Claude’s security analysis:

For each issue, Claude provides:

  • Exact location in code
  • Severity assessment
  • Proof of concept
  • Remediation steps
  • Prevention strategies

Instead of diving into code randomly:

> What are the most important parts of this codebase to understand first?

Begin broad, then narrow:

  1. Overall architecture
  2. Key subsystems
  3. Specific modules
  4. Individual functions
> Based on my analysis, here's how I think the payment flow works: [description].
> Is this correct? What am I missing?
> Create a diagram showing how these components interact
> What coding patterns and conventions does this team follow?

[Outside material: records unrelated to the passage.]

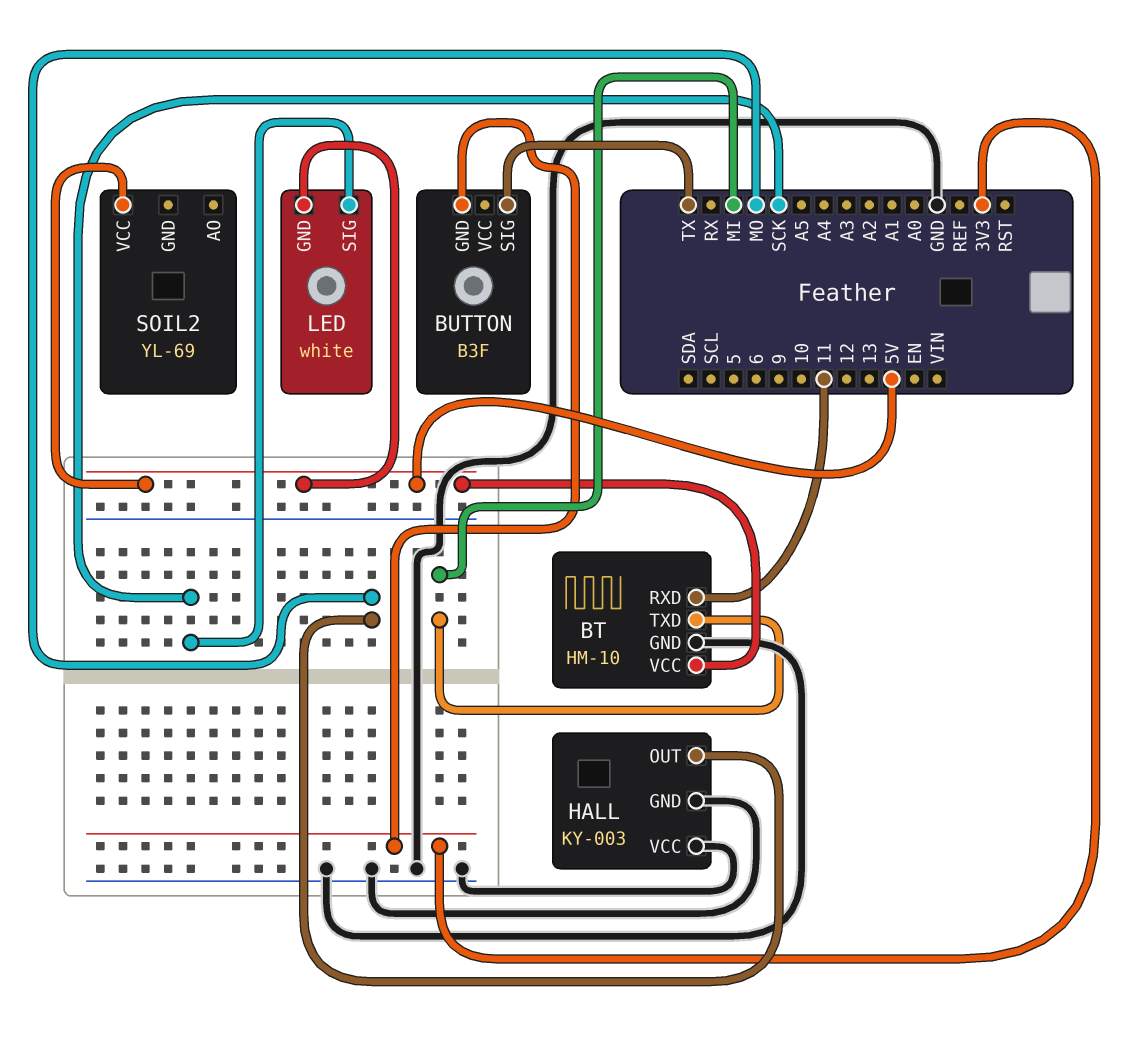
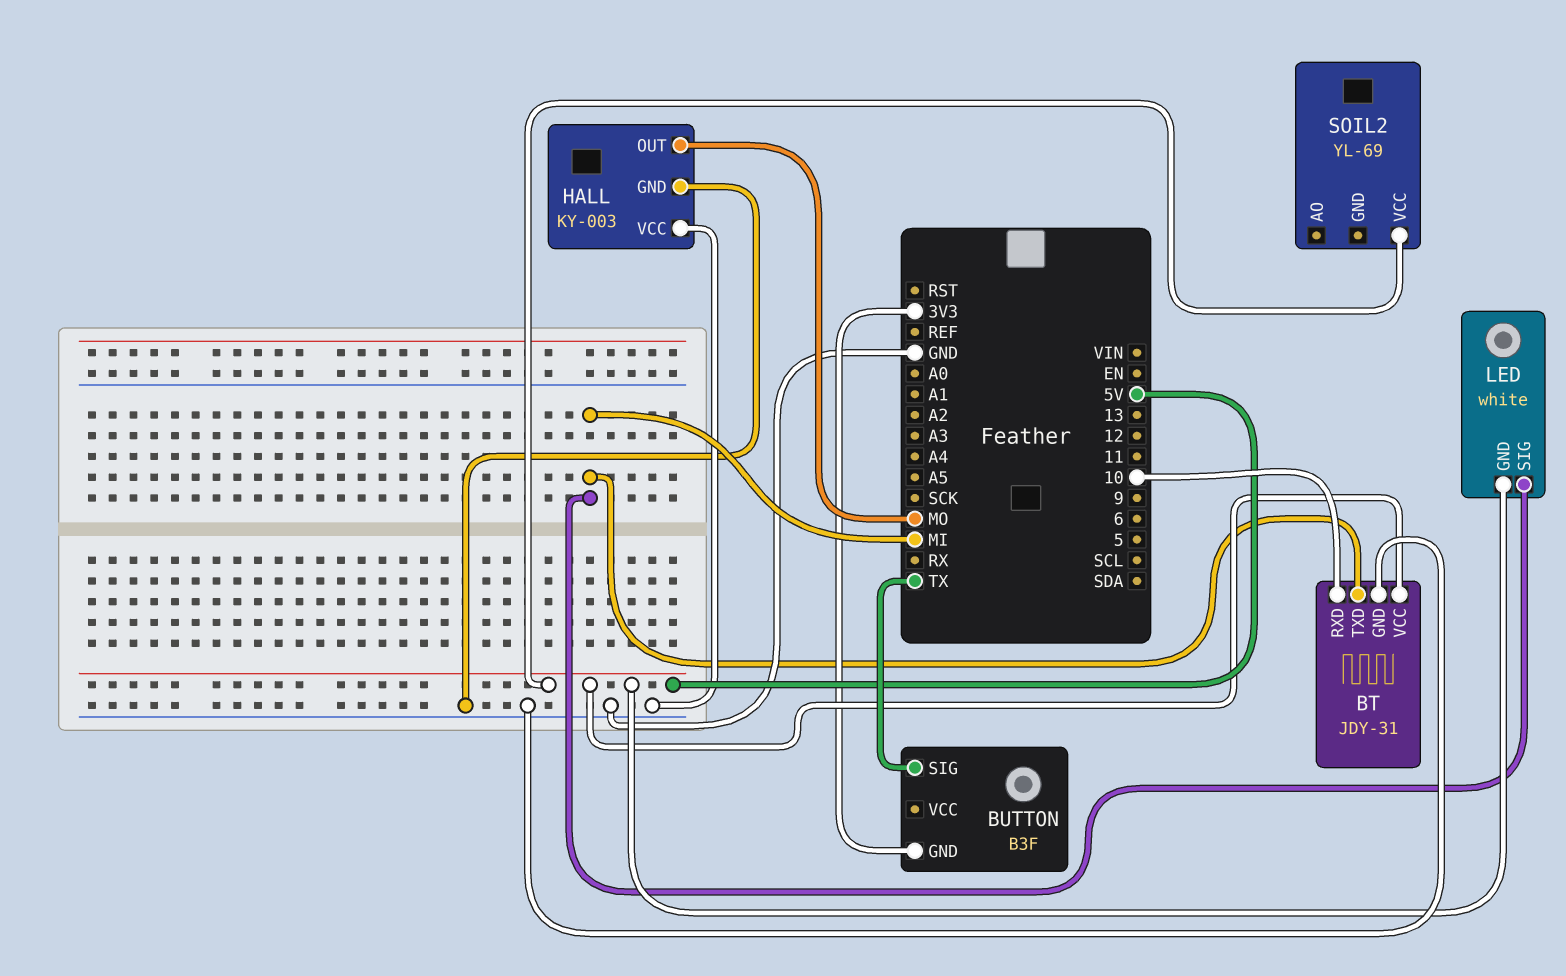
BT: HM-10 -> JDY-31
BT pin RXD: 11 -> 10
LED pin SIG: SCK -> MI

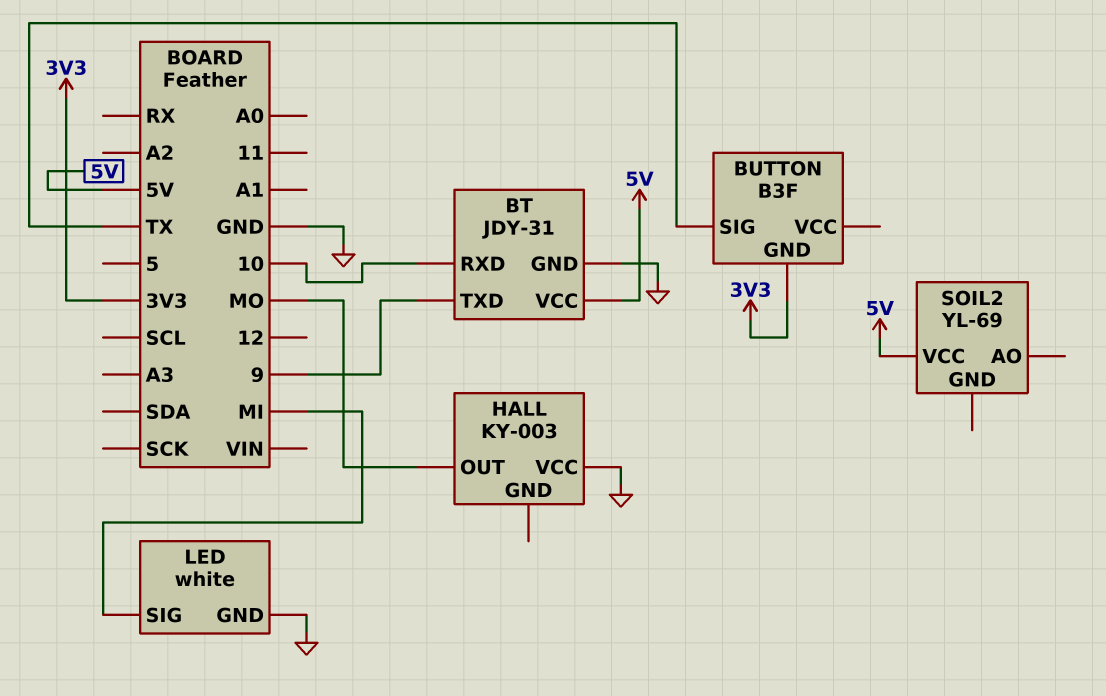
BT pin TXD: MI -> 9
HALL pin GND: GND -> none
LED pin GND: 5V -> GND

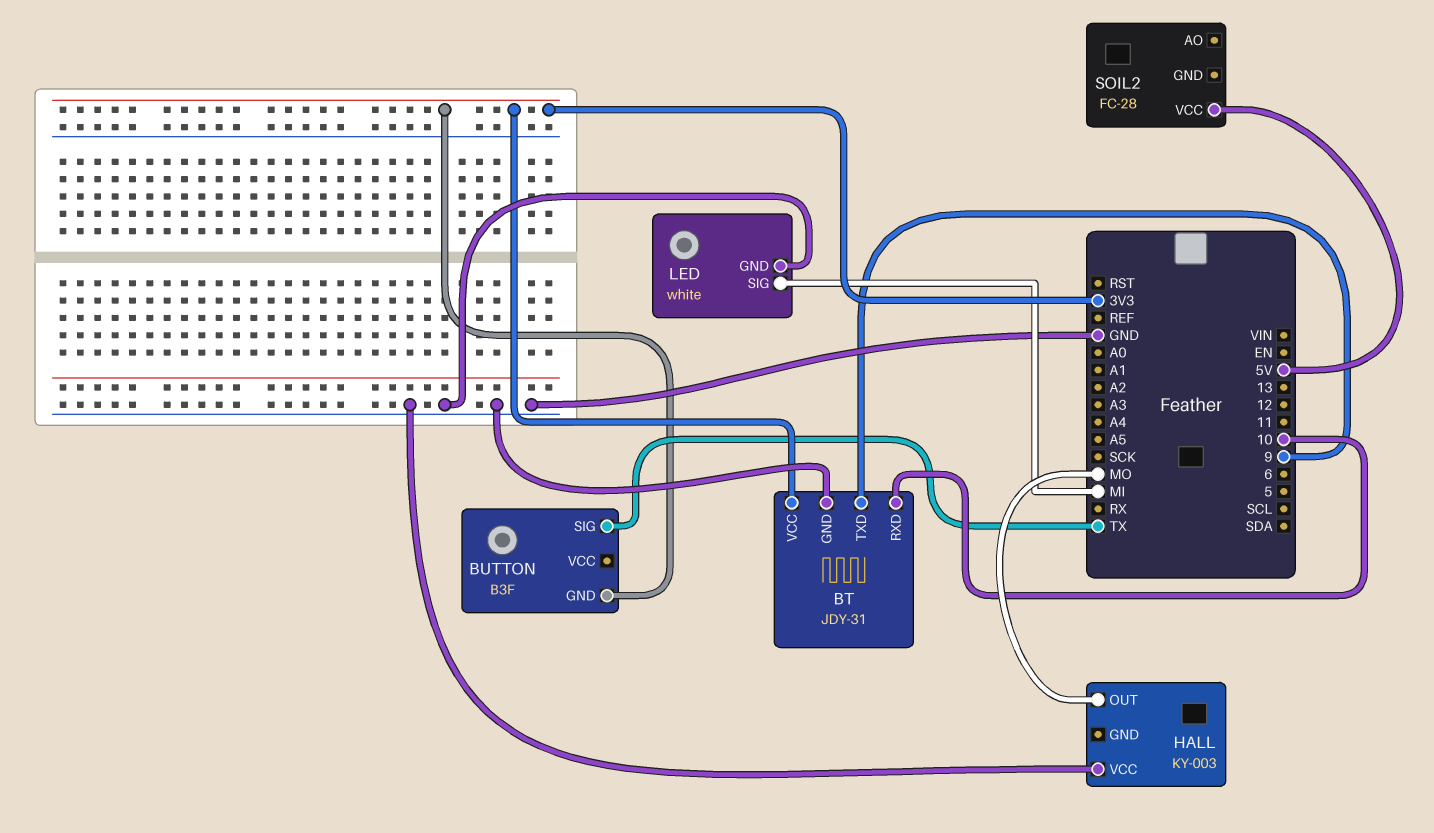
BT pin VCC: 5V -> 3V3
SOIL2: YL-69 -> FC-28

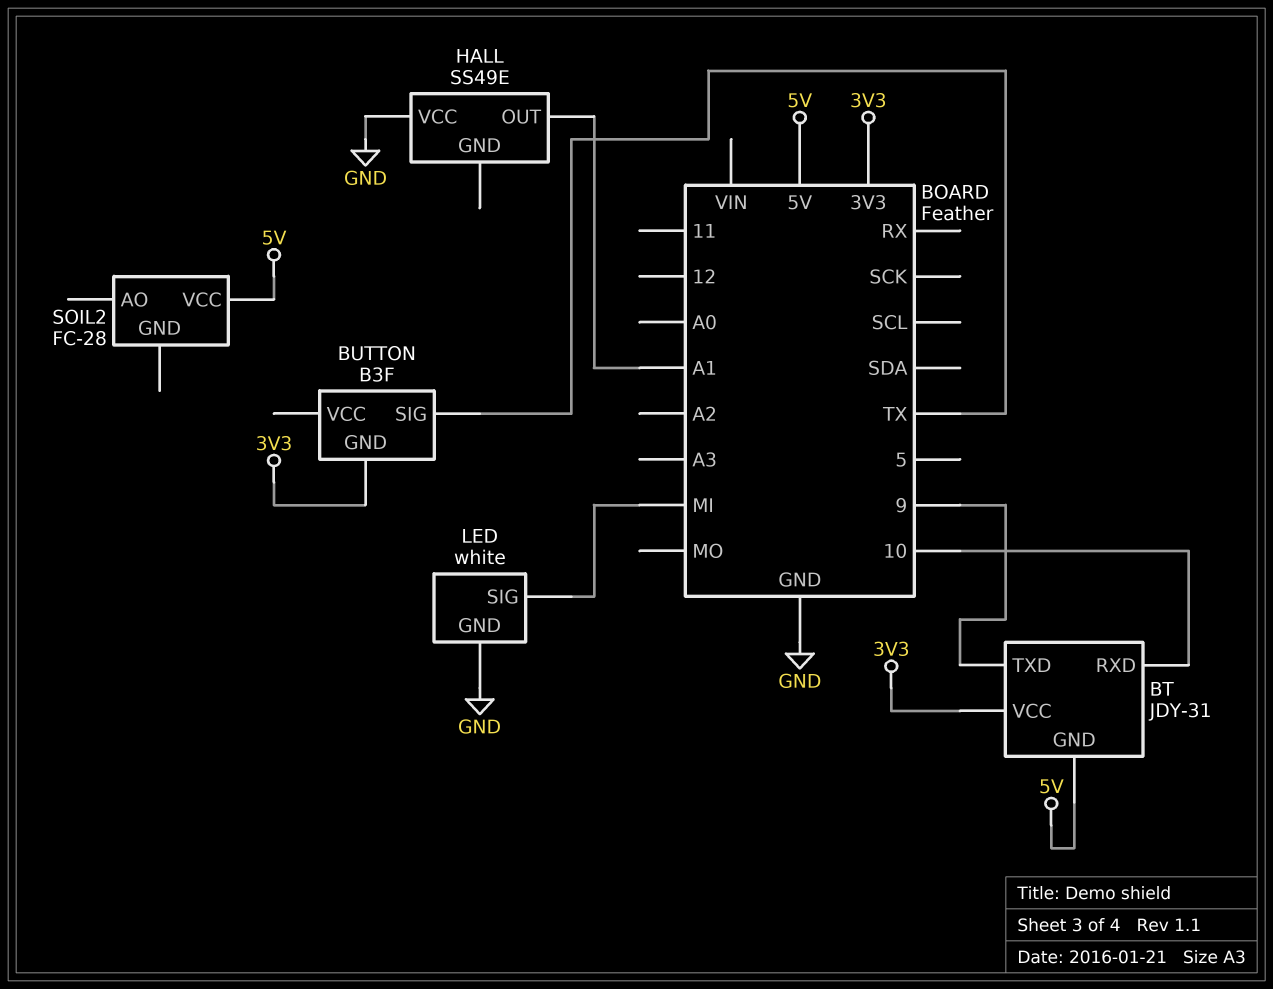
BT pin GND: GND -> 5V
HALL: KY-003 -> SS49E
HALL pin OUT: MO -> A1

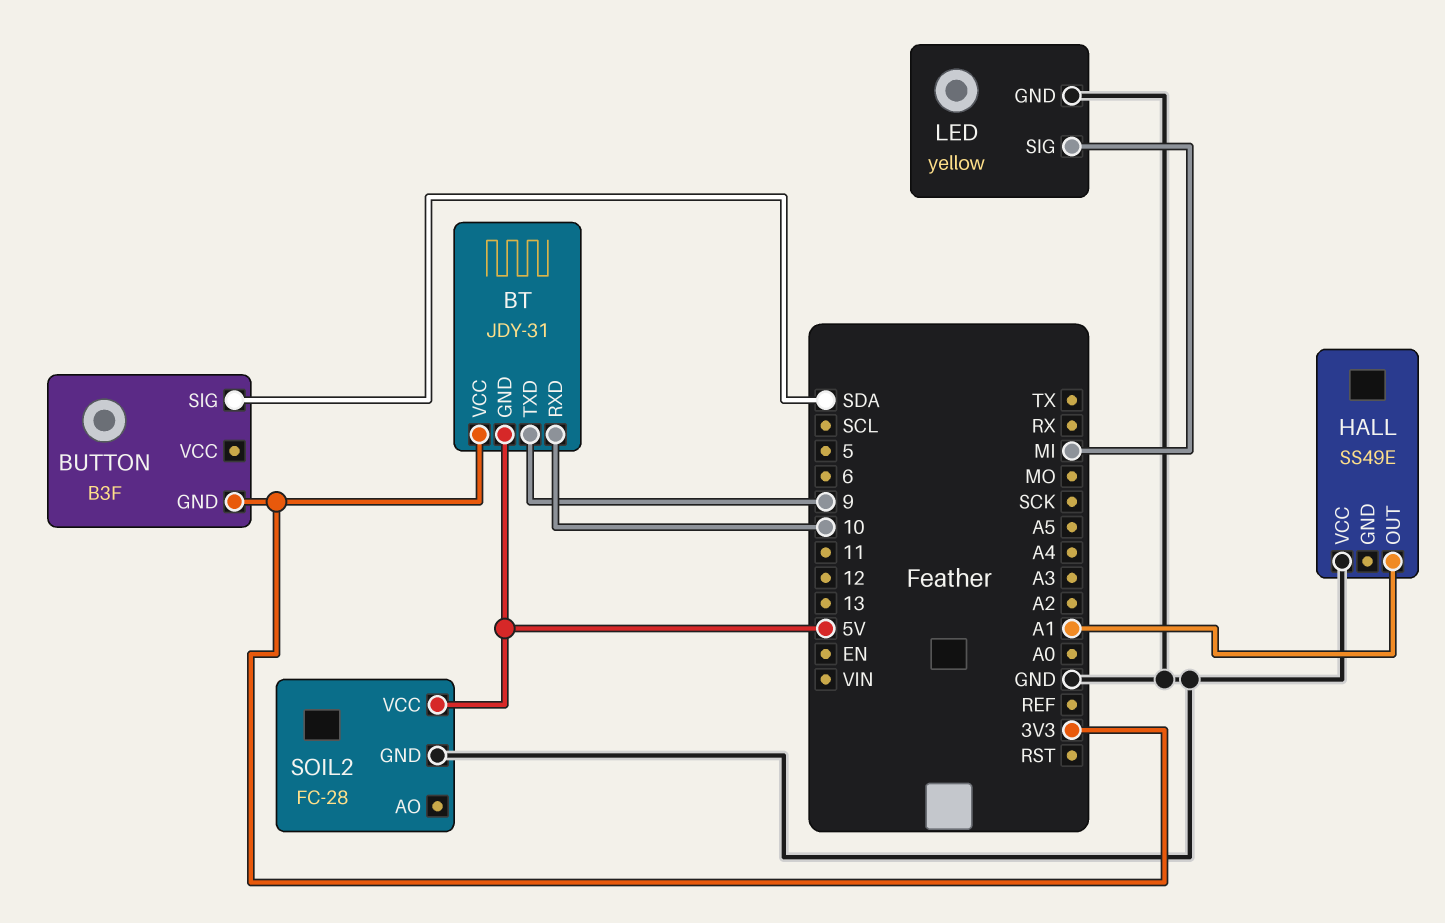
BUTTON pin SIG: TX -> SDA
LED: white -> yellow
SOIL2 pin GND: none -> GND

Scenario: Your company’s system spans 12 repositories.

Terminal window
# Add multiple directories to Claude's context
claude --add-dir ../user-service ../payment-service ../notification-service

Then:

> How do these three services communicate? Trace a user registration
> flow across all three repositories

Claude provides:

  • Service interaction diagrams
  • API contracts between services
  • Shared data models
  • Message queue flows
  • Common libraries and dependencies

You’ve learned how to navigate and understand complex codebases with Claude Code. This skill is fundamental - whether you’re joining a new team, inheriting a project, or trying to optimize existing systems.

Remember: Claude Code isn’t just a search tool. It’s your intelligent guide through the labyrinth of code, helping you understand not just what the code does, but why it was written that way and how it all fits together. Use these techniques to become productive in new codebases in hours instead of weeks.